I read once that freezing and thawing of the ground assist in the absorption of nutrients. I quess too much of that is bad and snow prevents over doing it.


----------



## pomoxis64 (Jan 30, 2013)

While on the subject of fungi growth and snowpacks etc. How do morels spread the spores grown on a fruiting body? Are they eaten by animals like deer and racoons, are they spread by wind, are they spread by bird poopy (scat for you biologist) or are they so widespread that it doesn't matter. I'm thinking about those mesh bags and spore spreading. Are there a lot of patches of woods that look ideal that have no morels. I mean you've got lots of big (almost dead Poplars, a lot of big ash, some sycamores and an occasional dead elm. But no morels. Maybe these woods just haven't been inoculated with Morcella. I mean you can have a petri dish with the most scrumptouos growth medium possible but if it isn't incoulated with the desired organism (in this case morcella) they won't grow. Should we be going through the non productice woods beating on our mesh bags?
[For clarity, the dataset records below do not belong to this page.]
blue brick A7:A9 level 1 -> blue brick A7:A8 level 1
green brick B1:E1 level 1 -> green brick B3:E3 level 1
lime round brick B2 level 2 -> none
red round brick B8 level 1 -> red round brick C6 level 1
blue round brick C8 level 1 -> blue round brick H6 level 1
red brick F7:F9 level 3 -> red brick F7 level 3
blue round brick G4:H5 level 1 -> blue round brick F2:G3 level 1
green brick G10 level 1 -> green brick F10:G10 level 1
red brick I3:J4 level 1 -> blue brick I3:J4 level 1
Just asking!


----------



## ant (Oct 17, 2012)

They mainly spread by the air,But Ive also noticed finding them downhill from patches .I think this is because of runoff.Not scientific just observation.But they do spread on air currents.And I think they start producing spore almost as soon as they emerge although many would argue this point.


----------



## pedro (Oct 17, 2012)

Here is a long thread discussing the ins and outs of using mesh bags.
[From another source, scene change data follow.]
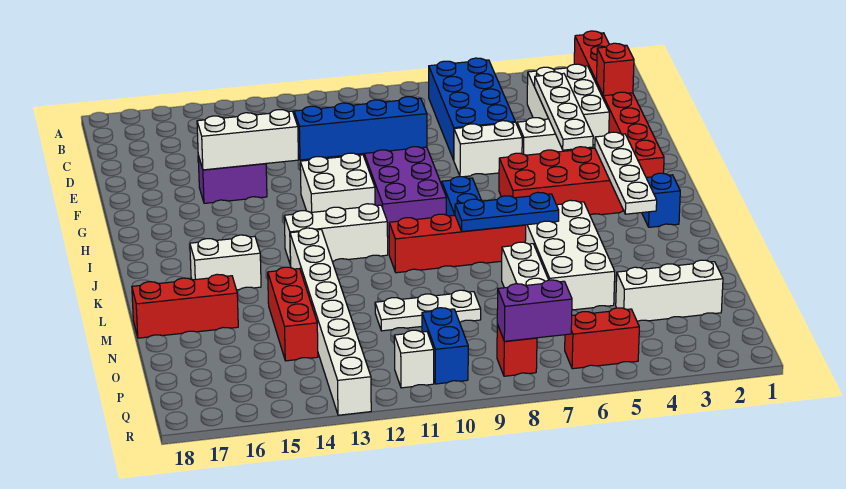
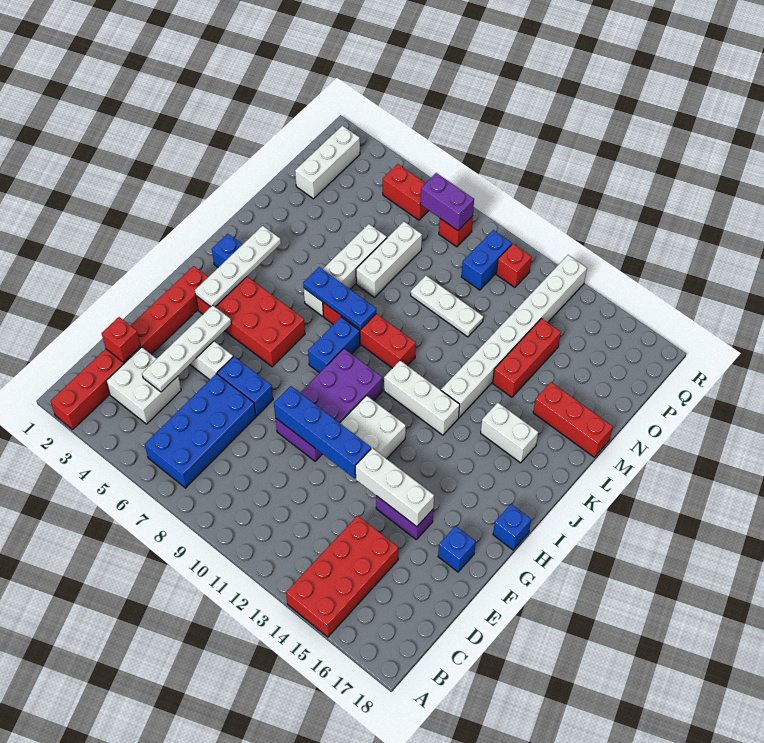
none -> red brick A14:D15 level 1
white brick C3:E4 level 1 -> white brick C3:D4 level 1
white brick F6:F7 level 1 -> blue brick F6:F7 level 1
none -> blue brick F17 level 1
none -> blue brick H18 level 1
white brick K5:N6 level 1 -> white brick K6:N6 level 1
white brick O2:O4 level 1 -> white brick O2:Q2 level 1
white brick Q11 level 1 -> red brick Q11 level 1

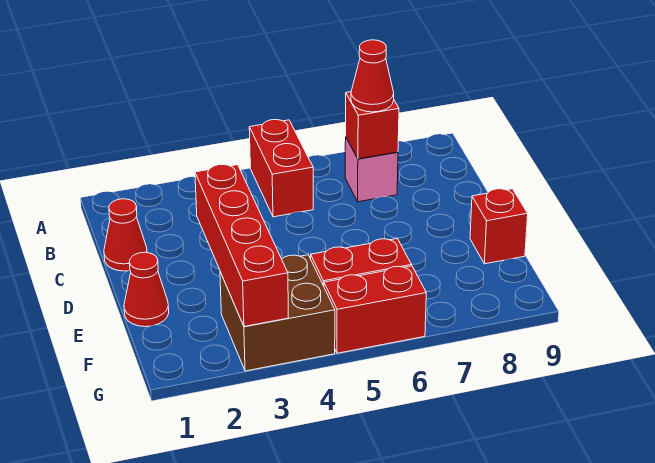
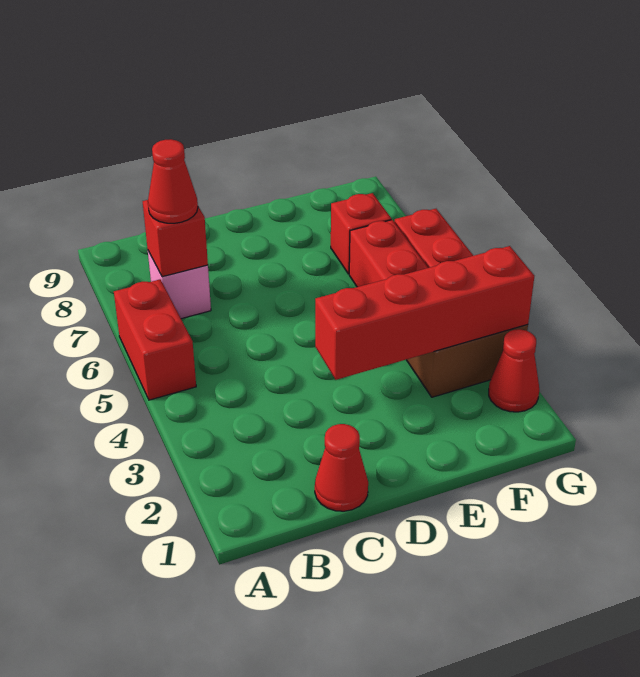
red brick A5:B5 level 1 -> red brick A5:A6 level 1
red cone E1 level 1 -> red cone G2 level 1
red brick E9 level 1 -> red brick F7 level 1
http://morelhunters.com/forum/spore-bags/10666-re-using-mesh-bag-to-distribute-spores


----------



## pomoxis64 (Jan 30, 2013)

Pedro thanks for the lead and I read the entire string. Still does not explain to me how morels move across the ridge. Water flows downhill. Up at the top of a drainage system if just one morel sporulates it's millions (maybe trillions) of spores and they flow down the stream then everyplace downstream will get inocolated. Still gotta get over that ridge or the next valley could still be sterile. I have read a lot about this because I am a microbiologist. But I am (was) a bacteriologist and don't know squat about fungi and the means of transmission from one ecosystem to another. Somehow they have to get over that ridge. Or maybe we could put the blooming, fruiting morels into a cardboard box, or a mesh bag, and carry them over the ridge. I mean, we transplanted the Ebola virus from Africa to the US on an airplane. Do deer ear morels?


----------



## ninja jim (Jan 23, 2013)

"Ive also noticed finding them downhill from patches" 
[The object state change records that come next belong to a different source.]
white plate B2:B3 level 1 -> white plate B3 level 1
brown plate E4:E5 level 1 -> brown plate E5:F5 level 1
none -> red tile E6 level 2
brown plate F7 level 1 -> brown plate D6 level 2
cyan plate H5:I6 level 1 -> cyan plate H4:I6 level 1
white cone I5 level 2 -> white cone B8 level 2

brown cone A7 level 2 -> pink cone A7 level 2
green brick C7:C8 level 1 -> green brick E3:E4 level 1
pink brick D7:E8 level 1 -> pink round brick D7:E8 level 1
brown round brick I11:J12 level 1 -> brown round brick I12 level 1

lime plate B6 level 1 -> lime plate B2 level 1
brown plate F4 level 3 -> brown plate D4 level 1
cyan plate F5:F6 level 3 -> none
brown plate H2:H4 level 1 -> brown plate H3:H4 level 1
I especially like embankments.. 

My hypothesis : 1) water drains down hill.-Gravity. Down hill of the tree will have more moisture; more nutrients released from the tree. Also I've noticed that on the down hill side of trees, the roots tend to nearer the surface.


----------



## mushroomhead (Feb 24, 2013)

Discussing this topic is like ten rabbi's discussing a verse in the bible, you will get ten different answers.

Although last year seemed to be bad for morels where i live, and was very few i found in the woods. I did go to other areas that my grandfather use to tell me where he would find them and although they were not alot, i did find many along the railroad tracks. Areas i normally never hunted at, but grandpa was right !

I pave highways in NE Ohio and i have seen them in all kinds of odd places. My foreman being a college grad horticulturists, we look everywhere at work and i have seen morels as well as other shrooms come up in some strange places. I have no idea how spores can just produce in some areas i have seen.

This is what makes it so fun in my opinion.


----------